Anyway, great art requires great understanding in order to comprehend. It's fine to read and enjoy the work of HPL on a surface level but disliking it because it makes you uneasy because of his antiquated racism shows that you need to dive deeper. You can enjoy his work and acknowledge his racism at the same time.
I'd like to offer another counter reading of H.P.L.'s racism.

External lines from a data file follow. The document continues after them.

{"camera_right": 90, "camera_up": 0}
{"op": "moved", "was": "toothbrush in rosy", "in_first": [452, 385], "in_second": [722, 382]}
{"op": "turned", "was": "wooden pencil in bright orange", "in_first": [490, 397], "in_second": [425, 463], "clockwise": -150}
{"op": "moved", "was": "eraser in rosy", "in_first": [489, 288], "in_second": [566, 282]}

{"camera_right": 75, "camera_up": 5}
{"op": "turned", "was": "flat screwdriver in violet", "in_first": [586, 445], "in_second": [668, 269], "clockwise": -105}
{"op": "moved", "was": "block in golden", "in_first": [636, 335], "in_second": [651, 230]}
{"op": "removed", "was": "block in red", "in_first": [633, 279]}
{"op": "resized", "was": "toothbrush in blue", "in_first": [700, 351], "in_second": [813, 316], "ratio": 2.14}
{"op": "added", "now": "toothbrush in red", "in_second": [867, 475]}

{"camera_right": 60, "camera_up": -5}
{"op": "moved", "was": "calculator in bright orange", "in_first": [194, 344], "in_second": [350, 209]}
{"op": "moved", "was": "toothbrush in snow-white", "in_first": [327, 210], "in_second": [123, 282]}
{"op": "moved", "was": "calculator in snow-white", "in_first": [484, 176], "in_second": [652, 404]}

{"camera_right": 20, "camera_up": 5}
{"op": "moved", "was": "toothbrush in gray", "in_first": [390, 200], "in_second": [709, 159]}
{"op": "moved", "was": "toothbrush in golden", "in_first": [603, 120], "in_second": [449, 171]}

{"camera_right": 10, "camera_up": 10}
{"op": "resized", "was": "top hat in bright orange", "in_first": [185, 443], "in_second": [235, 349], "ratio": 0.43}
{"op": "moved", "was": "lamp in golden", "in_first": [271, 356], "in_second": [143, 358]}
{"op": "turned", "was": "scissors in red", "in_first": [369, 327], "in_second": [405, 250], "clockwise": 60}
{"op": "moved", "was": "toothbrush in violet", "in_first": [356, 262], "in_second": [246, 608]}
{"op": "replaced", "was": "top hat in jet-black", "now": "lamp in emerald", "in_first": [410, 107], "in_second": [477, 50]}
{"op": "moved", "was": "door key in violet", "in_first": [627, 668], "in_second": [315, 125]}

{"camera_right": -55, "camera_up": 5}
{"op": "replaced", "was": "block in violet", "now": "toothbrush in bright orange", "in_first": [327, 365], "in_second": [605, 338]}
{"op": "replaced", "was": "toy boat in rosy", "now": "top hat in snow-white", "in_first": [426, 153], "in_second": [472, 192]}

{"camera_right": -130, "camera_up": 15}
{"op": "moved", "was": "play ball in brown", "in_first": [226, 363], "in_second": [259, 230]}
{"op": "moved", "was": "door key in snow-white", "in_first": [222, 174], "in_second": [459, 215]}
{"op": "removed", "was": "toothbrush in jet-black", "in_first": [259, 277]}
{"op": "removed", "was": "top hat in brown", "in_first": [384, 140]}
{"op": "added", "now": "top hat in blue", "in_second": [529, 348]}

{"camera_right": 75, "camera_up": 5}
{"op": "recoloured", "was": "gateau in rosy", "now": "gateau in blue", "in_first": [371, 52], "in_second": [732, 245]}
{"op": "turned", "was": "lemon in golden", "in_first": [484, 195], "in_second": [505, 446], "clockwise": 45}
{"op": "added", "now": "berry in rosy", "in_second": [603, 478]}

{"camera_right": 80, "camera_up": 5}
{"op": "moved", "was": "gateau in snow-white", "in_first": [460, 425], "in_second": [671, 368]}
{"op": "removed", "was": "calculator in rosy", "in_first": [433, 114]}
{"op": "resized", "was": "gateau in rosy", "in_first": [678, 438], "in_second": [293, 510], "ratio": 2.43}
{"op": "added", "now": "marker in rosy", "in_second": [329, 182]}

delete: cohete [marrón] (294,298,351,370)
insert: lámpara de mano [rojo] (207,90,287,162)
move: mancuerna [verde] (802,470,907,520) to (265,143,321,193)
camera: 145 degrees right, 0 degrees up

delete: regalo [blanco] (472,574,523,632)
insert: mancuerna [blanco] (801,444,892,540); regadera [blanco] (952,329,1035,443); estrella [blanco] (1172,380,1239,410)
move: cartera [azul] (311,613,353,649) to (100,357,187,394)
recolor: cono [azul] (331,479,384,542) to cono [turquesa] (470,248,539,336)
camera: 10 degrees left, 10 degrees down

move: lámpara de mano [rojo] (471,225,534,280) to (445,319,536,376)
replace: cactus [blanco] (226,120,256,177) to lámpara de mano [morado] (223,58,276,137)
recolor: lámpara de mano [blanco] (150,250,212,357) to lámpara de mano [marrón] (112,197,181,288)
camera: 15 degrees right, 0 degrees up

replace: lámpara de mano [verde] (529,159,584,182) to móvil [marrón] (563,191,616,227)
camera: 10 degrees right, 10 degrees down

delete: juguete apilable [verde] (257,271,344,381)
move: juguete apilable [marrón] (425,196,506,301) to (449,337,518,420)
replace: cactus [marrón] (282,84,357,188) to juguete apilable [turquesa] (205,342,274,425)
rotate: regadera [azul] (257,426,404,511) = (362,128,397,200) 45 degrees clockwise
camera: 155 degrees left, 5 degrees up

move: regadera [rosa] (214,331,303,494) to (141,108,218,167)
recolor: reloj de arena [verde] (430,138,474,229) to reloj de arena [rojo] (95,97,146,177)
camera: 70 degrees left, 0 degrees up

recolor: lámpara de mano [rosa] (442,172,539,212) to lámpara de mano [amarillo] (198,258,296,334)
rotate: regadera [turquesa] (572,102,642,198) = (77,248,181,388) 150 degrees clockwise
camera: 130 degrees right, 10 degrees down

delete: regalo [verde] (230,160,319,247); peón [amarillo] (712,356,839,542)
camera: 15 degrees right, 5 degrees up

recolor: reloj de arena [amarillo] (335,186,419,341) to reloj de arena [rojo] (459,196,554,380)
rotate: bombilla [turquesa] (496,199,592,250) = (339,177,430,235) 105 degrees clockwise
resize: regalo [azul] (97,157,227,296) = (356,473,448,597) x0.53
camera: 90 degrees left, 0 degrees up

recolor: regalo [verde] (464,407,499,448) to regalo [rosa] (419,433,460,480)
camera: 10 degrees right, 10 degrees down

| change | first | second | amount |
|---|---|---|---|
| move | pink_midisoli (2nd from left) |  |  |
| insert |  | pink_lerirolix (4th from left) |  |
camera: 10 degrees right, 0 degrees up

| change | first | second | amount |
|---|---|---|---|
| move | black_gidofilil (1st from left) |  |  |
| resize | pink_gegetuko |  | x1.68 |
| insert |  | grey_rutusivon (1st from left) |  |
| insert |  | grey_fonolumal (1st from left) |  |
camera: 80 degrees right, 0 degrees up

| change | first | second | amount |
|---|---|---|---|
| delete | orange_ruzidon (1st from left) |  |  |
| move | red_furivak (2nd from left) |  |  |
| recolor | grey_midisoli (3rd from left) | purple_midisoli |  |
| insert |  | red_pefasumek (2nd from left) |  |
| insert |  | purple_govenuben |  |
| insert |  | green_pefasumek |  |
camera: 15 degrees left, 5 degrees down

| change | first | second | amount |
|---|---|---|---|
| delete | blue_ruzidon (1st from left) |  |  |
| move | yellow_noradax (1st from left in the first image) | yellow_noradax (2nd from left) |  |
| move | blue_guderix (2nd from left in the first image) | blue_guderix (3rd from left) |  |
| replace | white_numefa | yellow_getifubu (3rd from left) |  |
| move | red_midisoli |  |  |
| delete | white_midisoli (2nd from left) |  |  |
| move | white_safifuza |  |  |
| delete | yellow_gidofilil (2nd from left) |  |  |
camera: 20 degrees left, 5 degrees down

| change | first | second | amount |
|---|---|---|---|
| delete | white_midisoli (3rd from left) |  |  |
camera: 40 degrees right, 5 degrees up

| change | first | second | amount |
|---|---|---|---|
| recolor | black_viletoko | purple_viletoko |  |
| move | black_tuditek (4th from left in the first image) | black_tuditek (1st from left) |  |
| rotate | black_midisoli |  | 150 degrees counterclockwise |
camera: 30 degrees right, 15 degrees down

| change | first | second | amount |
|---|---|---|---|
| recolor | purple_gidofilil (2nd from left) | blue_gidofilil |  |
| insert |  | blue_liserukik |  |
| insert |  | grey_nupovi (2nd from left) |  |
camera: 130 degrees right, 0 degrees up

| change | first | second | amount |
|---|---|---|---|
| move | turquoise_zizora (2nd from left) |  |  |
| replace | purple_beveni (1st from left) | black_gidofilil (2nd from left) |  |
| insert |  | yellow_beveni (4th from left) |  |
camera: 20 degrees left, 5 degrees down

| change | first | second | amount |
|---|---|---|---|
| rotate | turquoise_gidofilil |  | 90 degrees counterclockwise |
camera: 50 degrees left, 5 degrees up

Noting the racism exists, as Ross says, is a weak form of criticism. Further, as Ross also says, the mythos entities form a perfect other. What we all know about mythos entities also is that that they are incomprehensibly more powerful than any human
ever. So let's put this hierarchy into perspective:
Mythos Entity
Superior Race
Inferior Race
Now, I'm all about form equaling meaning, so what meanings can we take away from the hierarchy? On one hand, it forces the reader to recognize how all distinctions based on superior-inferior races are arbitrarily drawn and then justified through pseudoscience. Specifically a pseudoscience that cannot account for the mythos because of how superior mythos entities are to humans. On the other hand, it makes a dire warning about what happens when a member from a supposedly "superior race" finds his or her, but mostly his, self in the position of an inferior. The cognitive disruption caused in such an event literally makes the people of H.P.L.'s work go mad. Such a disruption would make a person, or group of persons, wholly unpredictable.
What I would like to suggest, then, is reading H.P.L.'s inveterate racism (and it is inveterate) as his own psychological struggle with knowing he was no longer part of a favored, superior race and his subsequent fear of what would replace his position in such a hierarchy.